To do that efficiently we’ll once again use the pattern we discovered above when we sketched out a 3-bit example. Looking at the way the different costs break down we have:
4 operations at cost 1
2 operations at cost 2
1 operation at cost 3
…out of a total of 8 - 1
increment operations, so the average cost is:
(4*1 + 2*2 + 1*3) / (8 - 1) = 1.5714
So a general function for b
bits would look like:
amortizedIncrCost :: Integer -> Double
amortizedIncrCost b = avgd $ sum $ zipWith (*) (iterate (2*) 1) [b,b-1 ..1]
where avgd n = (fromIntegral n) / (2^b - 1)
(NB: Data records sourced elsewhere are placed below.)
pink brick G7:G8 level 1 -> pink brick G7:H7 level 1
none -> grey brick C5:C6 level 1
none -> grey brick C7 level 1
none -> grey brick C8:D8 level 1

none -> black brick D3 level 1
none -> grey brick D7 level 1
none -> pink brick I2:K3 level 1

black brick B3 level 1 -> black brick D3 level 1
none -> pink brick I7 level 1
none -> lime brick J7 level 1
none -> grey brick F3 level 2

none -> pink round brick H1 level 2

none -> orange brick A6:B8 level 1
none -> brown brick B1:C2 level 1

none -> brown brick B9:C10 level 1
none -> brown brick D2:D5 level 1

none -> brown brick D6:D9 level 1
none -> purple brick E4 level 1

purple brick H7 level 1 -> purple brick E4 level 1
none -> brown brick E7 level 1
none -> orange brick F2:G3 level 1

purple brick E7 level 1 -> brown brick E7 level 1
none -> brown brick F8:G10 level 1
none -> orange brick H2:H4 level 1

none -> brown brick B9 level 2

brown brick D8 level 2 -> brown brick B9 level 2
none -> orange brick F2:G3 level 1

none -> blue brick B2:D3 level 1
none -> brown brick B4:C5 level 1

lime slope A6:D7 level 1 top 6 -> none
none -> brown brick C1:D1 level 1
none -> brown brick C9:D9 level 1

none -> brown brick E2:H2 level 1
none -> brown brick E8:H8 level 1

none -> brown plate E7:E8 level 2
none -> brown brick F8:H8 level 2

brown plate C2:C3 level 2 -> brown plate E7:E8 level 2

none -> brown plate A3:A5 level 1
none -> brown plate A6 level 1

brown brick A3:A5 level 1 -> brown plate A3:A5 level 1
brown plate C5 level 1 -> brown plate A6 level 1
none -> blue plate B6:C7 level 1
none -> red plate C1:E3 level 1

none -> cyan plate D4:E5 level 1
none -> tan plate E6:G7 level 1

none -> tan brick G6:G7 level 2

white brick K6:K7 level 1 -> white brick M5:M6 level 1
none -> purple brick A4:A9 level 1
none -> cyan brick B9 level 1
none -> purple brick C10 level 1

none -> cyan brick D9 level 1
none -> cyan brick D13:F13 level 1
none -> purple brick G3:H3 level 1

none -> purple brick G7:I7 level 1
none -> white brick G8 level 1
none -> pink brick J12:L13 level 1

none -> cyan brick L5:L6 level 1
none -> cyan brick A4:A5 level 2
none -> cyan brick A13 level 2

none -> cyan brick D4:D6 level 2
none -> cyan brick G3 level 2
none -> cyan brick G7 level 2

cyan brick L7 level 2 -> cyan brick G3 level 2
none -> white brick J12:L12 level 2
We’d like to know how this behaves as our number of bits b
approaches
infinity. We could take the limit of the function, but who knows how to do
that, so let’s just experiment:
*Main> amortizedIncrCost 3
1.5714285714285714
*Main> amortizedIncrCost 4
1.7333333333333334
*Main> amortizedIncrCost 8
1.968627450980392
*Main> amortizedIncrCost 16
1.9997558556496529
*Main> amortizedIncrCost 32
1.9999999925494194
*Main> amortizedIncrCost 64
2.0
Seems quite clearly to approach 2 as we exceed the accuracy of our Double
,
i.e. the average cost to increment an arbitrary-size binary counter is
two bit flips. Interesting!
Remember above how we mentioned our counting system required some additional state to determine the next bit to flip? Well a single bit is the smallest unit of state we know about; therefore even if we could figure out how to determine bit-flips with a single bit of state, or could derive a way of calculating the offset from the number itself, we’d still never be able to do better than two bit-flips per increment.
This is probably all pretty obvious information theory stuff, but was a fun little diversion.